The step of gathering the inventory information (step 205 in FIG. 7) includes accessing inventory information regarding the units in the ASRS 75. More specifically, the system loops though the units in each of the shelves to determine the number of useful units in each shelf. The process of determining whether a unit is “useful” can include comparing the SKU identified in the order line item with the SKU of the units in the shelf. The system also determines whether each of the groups of units identified have a destination or are scheduled to being moved to fulfill an order previously processed. The units identified as useful units by the systems are also assigned a rank for further processing. The ranking of the units is the result of comparing the number of useful units to the number of empty or available shuttles in the SRM 90, the number of useful units to the quantity of units needed to fulfill the order, and the number of useful units to the quantity of moves needed to fill the shuttles of the corresponding SRM 90. The ranking of the units is further affected by the predicted result of removing the units from the shelf. More specifically, the ranking of the units is affected by determining the status of the shelf if retrieval of the units empties the shelf or if retrieval of the units unmixes the products on the shelf, for example. The ranking information is stored by the system in a data structure for further processing of the orders. For ease of description, the data structure is identified as Shelf Info Array. It is to be understood that identification of data structures throughout this application is only for illustrative purposes and not limiting to the scope of the invention.

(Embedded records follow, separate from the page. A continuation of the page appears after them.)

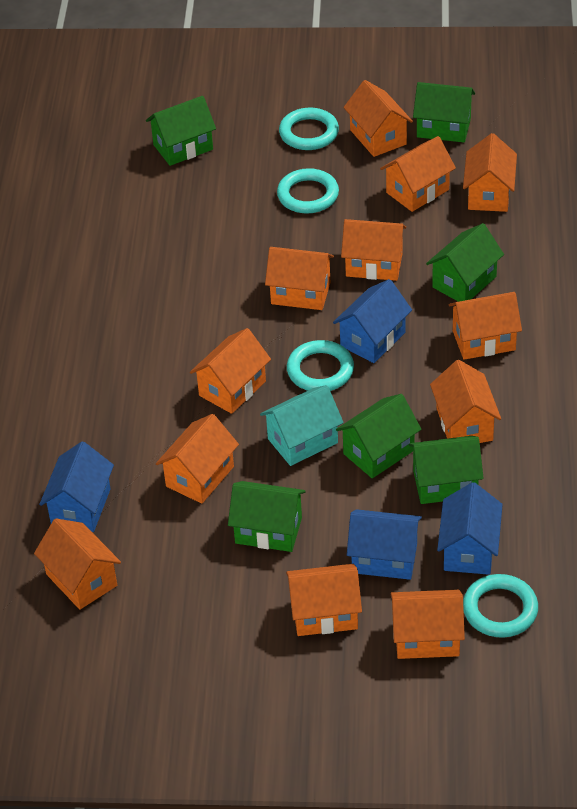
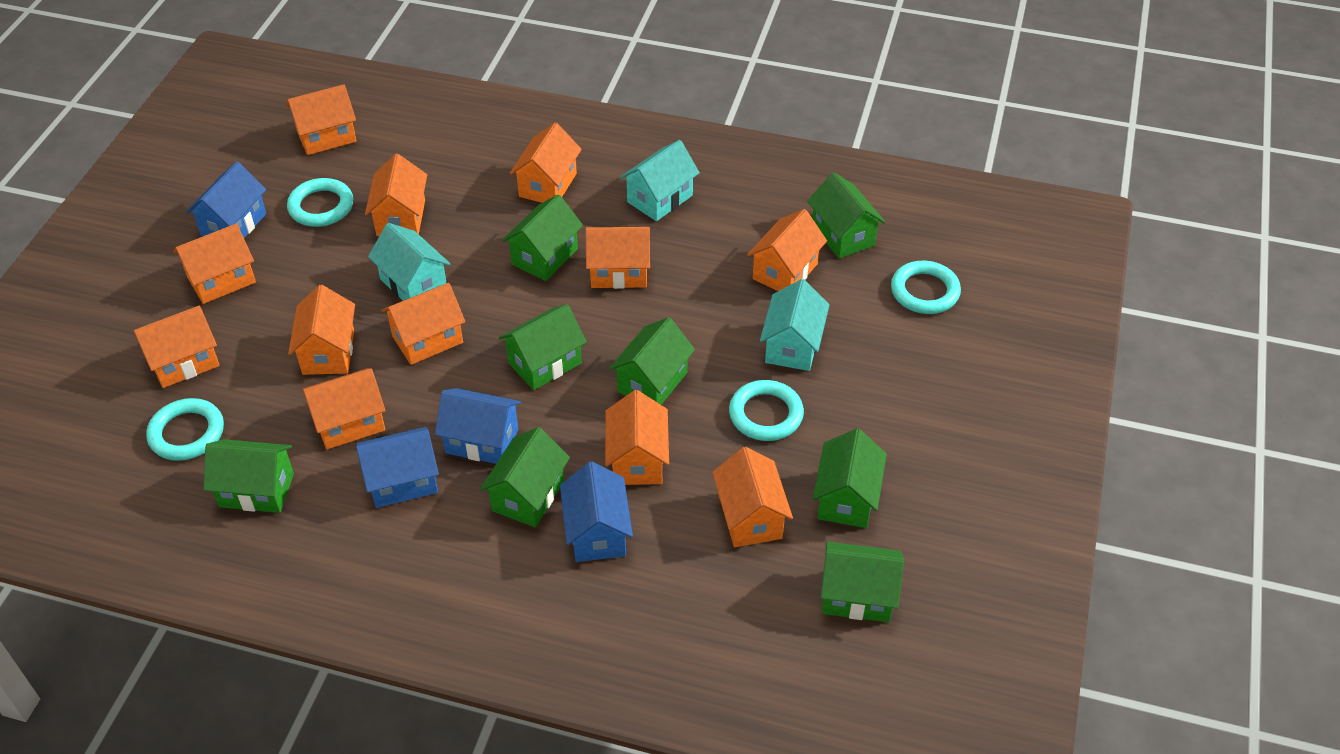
green house: 6 -> 8
turquoise house: 1 -> 3

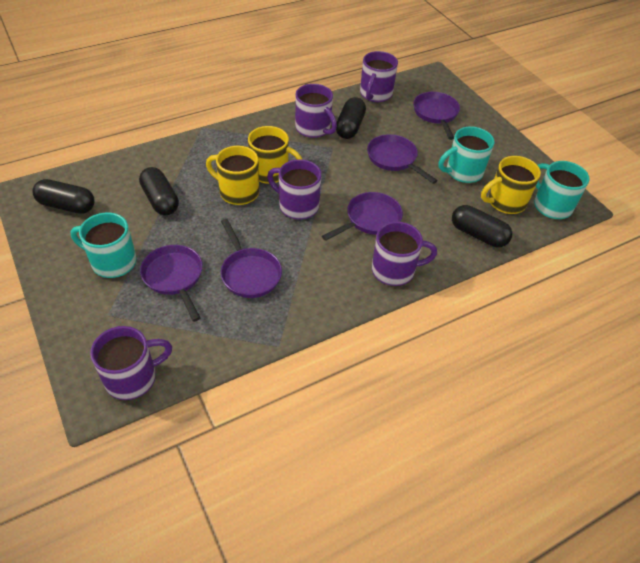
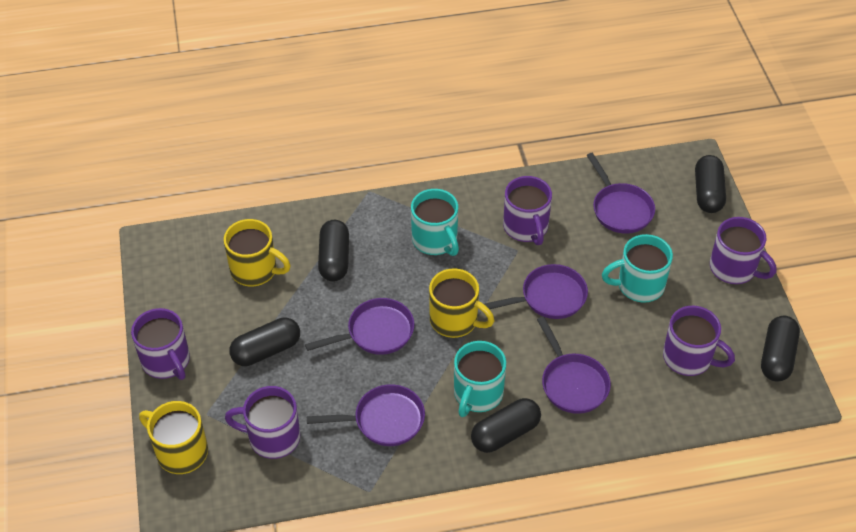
black capsule: 4 -> 5

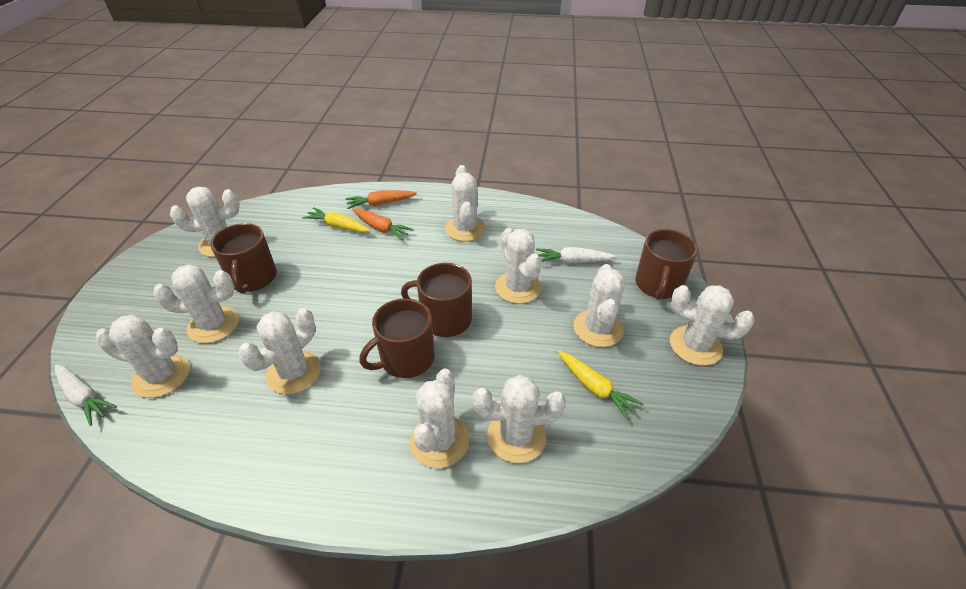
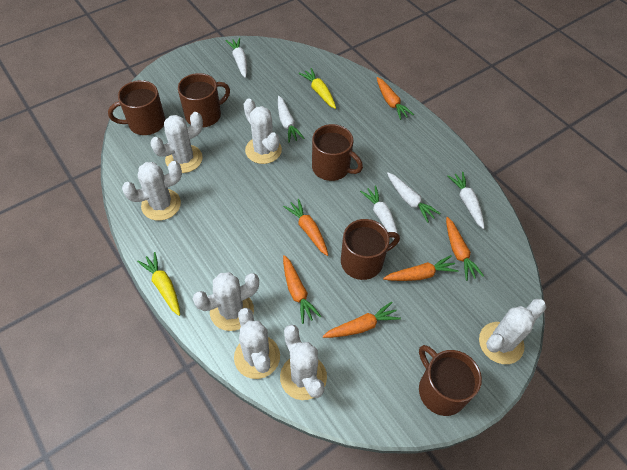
brown mug: 4 -> 5
orange carrot: 2 -> 6
white cactus: 10 -> 7
white carrot: 2 -> 5

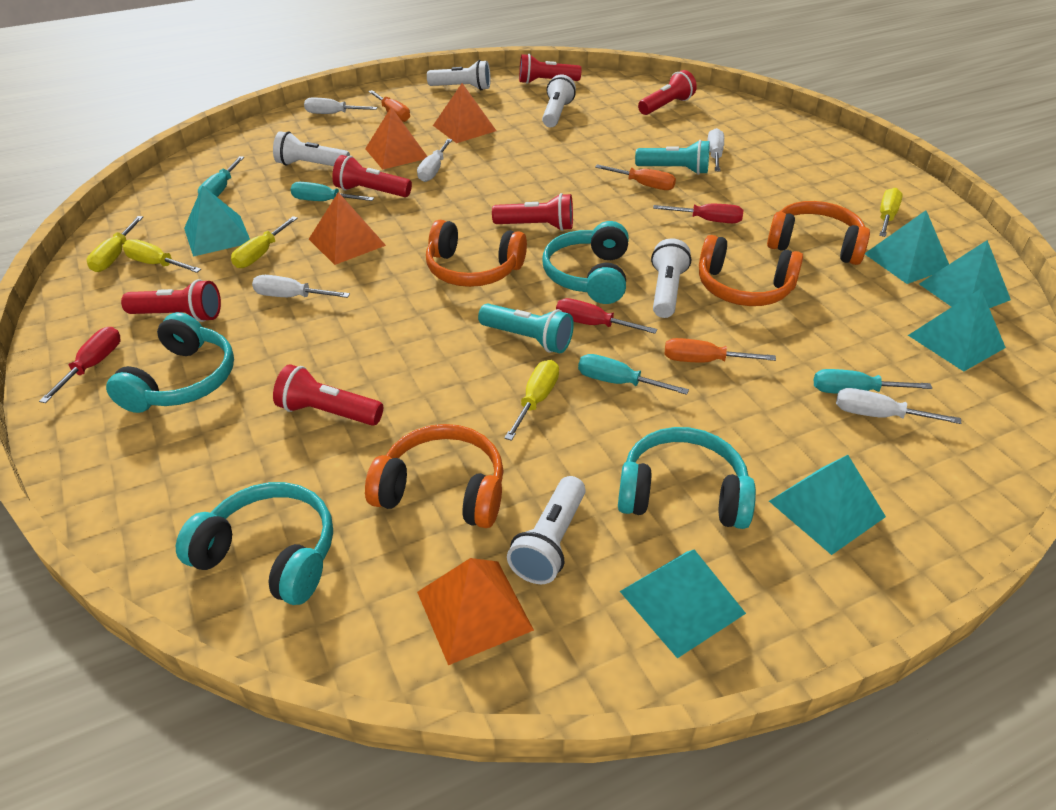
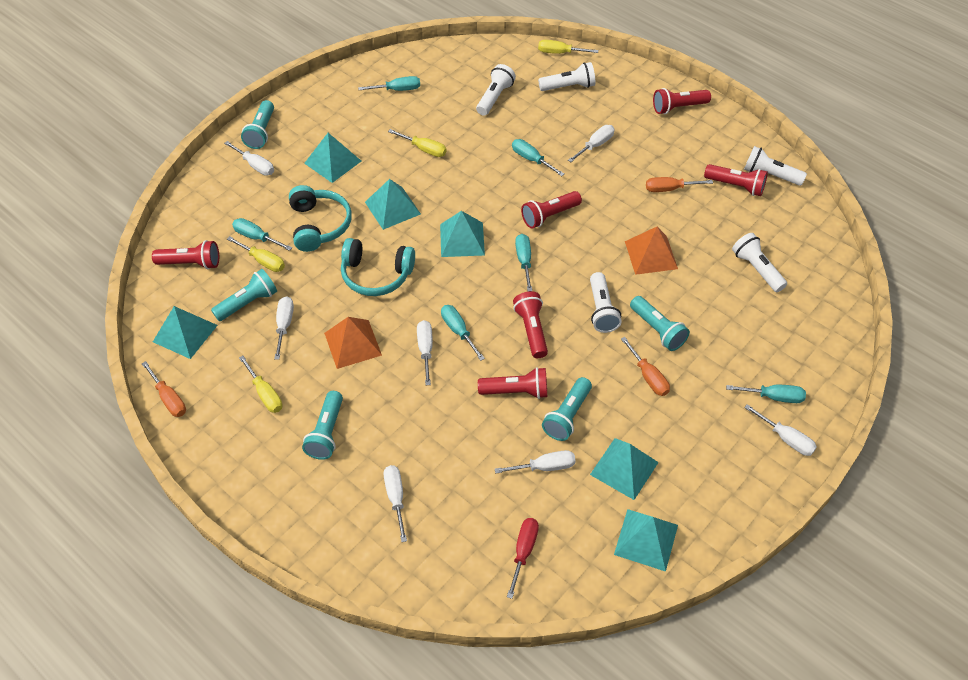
orange headphones: 4 -> 0
orange pyramid: 4 -> 2
red screwdriver: 3 -> 1
turquoise flashlight: 2 -> 5
turquoise headphones: 4 -> 2
turquoise screwdriver: 4 -> 6
white screwdriver: 5 -> 7
yellow screwdriver: 5 -> 4

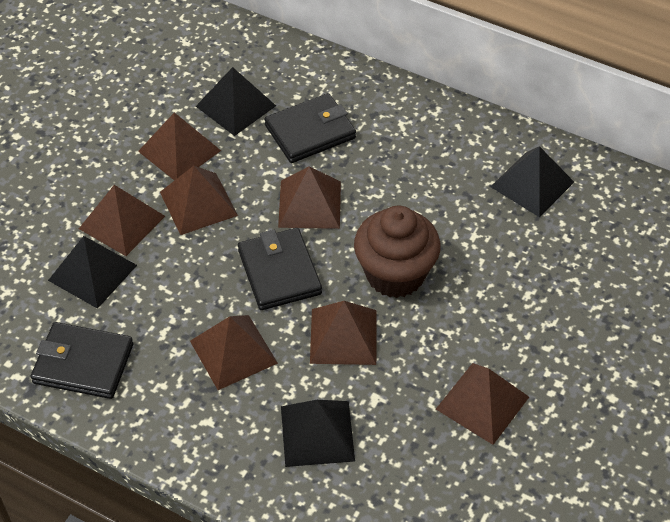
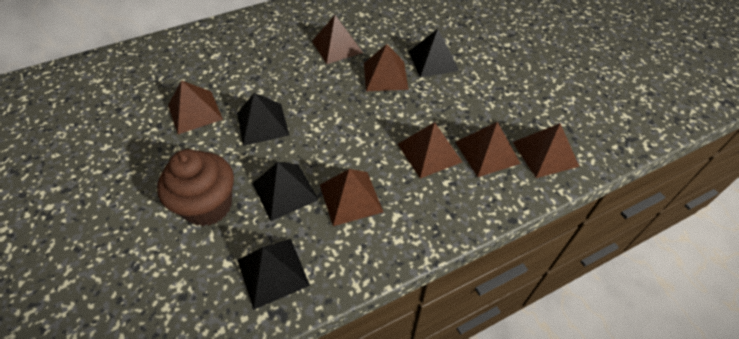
black wallet: 3 -> 0

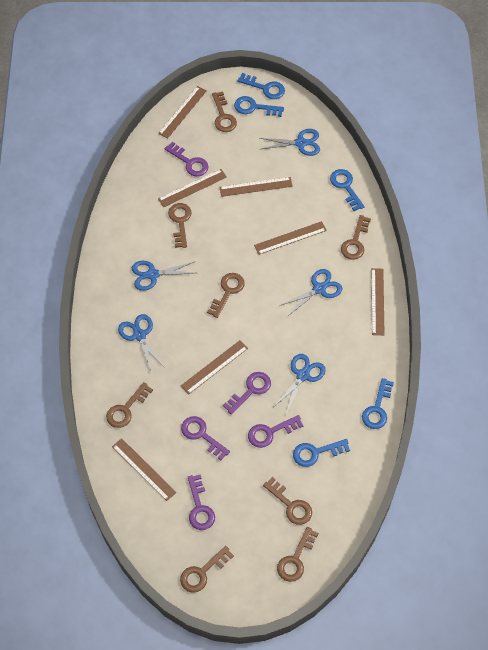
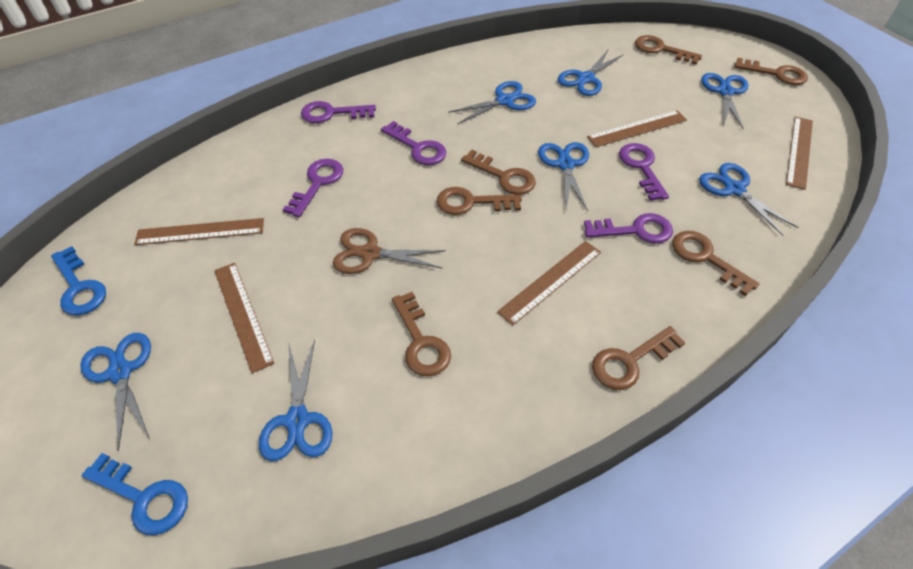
blue key: 5 -> 2
blue scissors: 5 -> 7
brown key: 8 -> 7
brown ruler: 7 -> 5
brown scissors: 0 -> 1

The step of processing the inventory information (step 210 in FIG. 7) includes accessing the information in the Shelf Info Array to determine the units to fulfill the orders being processed. More specifically, the system loops through the information of the units stored in the Shelf Info Array and determines a quantity of units needed. If the useful units in a shelf are within the fifo window, the quantity of units needed is the minimum between the quantity of useful units needed to fill the shuttles of the SRM 90 and the quantity of useful units needed to fulfill the order. If the useful units in the shelf are not within the fifo window, the quantity of units needed is the minimum between the quantity of useful units needed to fill the shuttles of the SRM 90 and the quantity of useful units to fulfill the order minus the quantity of useful units within the fifo window. Information related to the units needed within the fifo window is stored in a data structure move info. Similarly, information related to the units needed outside the fifo window is stored in a data structure best inventory. The move info data structure has priority over the best inventory data structure when the system directs the SRM 90 to retrieve units in the ASRS 75.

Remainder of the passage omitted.